He had been active in procuring the passage of joint resolutions by the Legislature of that State, long before the Presidential election,
which provided, in the event of the election of the
Republican candidate, for a convention to consider what should be done; in other words, to declare the secession of the
State from the
Union, in accordance with the long and well-devised plan of the conspirators.
So early as October,
Herschell V. Johnston, the candidate for
Vice-President on the Douglas ticket, declared, in a speech in the Cooper Institute, New York,
that
Alabama was ripe for revolt, in the event of
Mr. Lincoln's. election--“pledged,” he said, “to withdraw from the
Union, and has appropriated two hundred thousand dollars for military contingencies.”

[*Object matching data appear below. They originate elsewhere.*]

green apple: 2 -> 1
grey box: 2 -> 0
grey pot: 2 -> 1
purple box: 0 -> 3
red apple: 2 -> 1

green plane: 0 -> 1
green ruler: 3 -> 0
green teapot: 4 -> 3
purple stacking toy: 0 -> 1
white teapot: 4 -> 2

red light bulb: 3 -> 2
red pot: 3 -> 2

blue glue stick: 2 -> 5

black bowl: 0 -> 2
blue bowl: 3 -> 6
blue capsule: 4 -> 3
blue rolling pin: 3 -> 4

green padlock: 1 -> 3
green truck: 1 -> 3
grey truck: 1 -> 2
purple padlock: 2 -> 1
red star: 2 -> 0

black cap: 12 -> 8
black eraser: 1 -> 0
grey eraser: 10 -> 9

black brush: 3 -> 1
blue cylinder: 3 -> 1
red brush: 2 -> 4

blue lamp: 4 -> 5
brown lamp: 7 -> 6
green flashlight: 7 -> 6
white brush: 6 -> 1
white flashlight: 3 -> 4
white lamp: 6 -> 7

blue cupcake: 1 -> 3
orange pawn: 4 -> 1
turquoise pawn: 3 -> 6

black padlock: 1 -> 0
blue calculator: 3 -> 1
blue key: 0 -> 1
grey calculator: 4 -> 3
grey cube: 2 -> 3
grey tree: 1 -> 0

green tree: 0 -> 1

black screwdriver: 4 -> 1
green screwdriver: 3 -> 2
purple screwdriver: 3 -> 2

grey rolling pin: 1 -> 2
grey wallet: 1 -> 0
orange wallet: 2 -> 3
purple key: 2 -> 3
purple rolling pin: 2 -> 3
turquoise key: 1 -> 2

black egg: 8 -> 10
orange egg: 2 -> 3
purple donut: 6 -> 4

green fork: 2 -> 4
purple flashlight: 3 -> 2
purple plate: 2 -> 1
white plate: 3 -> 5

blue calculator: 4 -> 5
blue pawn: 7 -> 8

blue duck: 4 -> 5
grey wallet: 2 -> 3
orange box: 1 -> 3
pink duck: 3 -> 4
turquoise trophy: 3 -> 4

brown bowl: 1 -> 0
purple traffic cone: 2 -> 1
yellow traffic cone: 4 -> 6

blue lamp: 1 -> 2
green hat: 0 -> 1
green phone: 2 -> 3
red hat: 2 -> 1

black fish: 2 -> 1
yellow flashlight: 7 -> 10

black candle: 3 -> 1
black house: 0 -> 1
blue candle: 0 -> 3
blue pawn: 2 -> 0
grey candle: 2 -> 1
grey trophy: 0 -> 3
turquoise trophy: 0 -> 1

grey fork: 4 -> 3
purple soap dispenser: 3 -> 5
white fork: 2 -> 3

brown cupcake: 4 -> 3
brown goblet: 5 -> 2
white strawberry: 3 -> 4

1 In an address to the people of the state, early in November, the
Governor declared that, in his opinion, “the only hope and future security for
Alabama and other Slaveholding States, is in secession from the
Union.”
On the 6th of December he issued a proclamation, assuring the people that the contingency contemplated by the Legislature had occurred, namely the election of
Mr. Lincoln, and, by the authority given him by that body, he ordered delegates to be chosen on the 24th of December, to meet in convention on the 7th of January.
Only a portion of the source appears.